The Auckland Regional Transport Authority says attempts to recover full costs of running railways overseas have failed and wants the idea scrapped.
Its submission on the Rail Network Bill to a parliamentary select committee this week won support yesterday from the Auckland Regional Council's transport committee.
Committee chairman Joel Cayford raised concern at the differing ways by which state highways and railway lines are paid for.
Although the Government pays for building and maintaining state highways, Auckland and its ratepayers must share costs of running the rail network through the region. Rail freight operator Toll Holdings also pays a contribution but regional councillor Bill Burrill noted that it enjoyed a fixed fee. He said this meant ratepayers would have to pay a disproportionate share under a full cost recovery regime.
The regional transport authority already pays more than $4 million a year track maintenance, and is trying to negotiate a long-term access agreement with the Railways Corporation.

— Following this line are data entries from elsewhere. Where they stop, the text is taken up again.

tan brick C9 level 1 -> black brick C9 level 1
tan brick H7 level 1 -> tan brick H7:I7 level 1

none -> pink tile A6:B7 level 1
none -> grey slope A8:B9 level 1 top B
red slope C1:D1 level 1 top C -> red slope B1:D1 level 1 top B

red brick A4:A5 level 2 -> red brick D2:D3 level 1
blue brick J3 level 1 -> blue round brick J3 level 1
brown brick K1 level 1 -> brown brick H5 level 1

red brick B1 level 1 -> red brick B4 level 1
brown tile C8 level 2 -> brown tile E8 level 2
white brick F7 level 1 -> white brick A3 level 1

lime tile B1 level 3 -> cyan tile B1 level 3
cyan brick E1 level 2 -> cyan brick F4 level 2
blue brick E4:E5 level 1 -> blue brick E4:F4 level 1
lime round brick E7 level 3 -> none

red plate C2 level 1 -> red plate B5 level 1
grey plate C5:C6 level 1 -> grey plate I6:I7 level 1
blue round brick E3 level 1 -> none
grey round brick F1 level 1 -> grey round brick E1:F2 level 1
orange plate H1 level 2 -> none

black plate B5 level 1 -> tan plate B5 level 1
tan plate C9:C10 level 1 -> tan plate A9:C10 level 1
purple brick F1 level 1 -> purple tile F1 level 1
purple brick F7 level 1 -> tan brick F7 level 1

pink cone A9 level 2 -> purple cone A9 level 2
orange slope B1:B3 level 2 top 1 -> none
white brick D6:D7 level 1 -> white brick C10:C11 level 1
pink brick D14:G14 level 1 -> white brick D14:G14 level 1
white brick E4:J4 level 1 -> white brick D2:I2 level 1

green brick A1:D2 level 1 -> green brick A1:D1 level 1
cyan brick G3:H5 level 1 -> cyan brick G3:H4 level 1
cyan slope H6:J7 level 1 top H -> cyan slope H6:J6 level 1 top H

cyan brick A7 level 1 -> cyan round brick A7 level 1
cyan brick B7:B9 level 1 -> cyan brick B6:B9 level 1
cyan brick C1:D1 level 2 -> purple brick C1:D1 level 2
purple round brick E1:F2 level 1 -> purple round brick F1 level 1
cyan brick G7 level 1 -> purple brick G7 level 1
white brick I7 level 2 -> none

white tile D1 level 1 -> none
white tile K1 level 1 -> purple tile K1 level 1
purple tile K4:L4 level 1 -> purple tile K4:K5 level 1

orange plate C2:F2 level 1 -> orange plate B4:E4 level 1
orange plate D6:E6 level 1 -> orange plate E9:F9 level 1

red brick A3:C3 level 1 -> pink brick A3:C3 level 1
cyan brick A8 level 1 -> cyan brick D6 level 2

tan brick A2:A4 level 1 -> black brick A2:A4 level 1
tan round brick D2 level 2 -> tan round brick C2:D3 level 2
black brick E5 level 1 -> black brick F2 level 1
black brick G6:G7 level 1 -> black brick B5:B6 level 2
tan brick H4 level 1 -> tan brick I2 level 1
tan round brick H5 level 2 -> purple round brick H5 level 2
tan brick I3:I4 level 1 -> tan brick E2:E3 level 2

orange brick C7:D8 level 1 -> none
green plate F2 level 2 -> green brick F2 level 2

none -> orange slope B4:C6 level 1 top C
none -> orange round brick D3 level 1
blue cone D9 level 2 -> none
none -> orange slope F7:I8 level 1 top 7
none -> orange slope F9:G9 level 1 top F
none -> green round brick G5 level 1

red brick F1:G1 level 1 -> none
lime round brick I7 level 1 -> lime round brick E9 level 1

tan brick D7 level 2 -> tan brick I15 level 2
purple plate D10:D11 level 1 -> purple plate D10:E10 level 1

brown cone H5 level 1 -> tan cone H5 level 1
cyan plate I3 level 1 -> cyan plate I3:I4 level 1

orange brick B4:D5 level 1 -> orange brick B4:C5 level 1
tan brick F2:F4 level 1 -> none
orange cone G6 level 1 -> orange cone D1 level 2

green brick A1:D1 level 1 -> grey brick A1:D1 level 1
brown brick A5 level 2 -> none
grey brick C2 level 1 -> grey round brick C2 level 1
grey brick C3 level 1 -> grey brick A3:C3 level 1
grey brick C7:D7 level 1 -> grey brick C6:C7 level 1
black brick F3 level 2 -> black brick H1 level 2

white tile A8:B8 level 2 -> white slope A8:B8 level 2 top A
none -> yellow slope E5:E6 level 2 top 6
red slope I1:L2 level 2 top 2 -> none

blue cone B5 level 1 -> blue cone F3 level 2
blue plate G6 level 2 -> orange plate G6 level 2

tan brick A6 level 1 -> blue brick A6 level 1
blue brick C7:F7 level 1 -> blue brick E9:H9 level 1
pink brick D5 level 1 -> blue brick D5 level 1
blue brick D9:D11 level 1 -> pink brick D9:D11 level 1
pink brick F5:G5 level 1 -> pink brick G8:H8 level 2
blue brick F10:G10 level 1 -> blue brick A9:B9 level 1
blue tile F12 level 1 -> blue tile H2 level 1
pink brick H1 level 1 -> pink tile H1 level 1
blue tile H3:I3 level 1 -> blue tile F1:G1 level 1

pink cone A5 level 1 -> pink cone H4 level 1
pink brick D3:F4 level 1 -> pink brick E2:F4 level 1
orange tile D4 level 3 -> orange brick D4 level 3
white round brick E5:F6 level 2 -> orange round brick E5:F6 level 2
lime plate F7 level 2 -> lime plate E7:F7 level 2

It is also budgeting $144 million to upgrade of signals and train control over five years.
The authority says in its submission that the new legislation should clarify whether $200 million, which the corporation received from the Government last year to buy back the rail network from Toll, should be recovered and whether cost over-runs of projects managed by the agency should also be passed on to rail operators.
It also says a proposal for the agency to pay tax will prompt it to seek a higher return from the operators.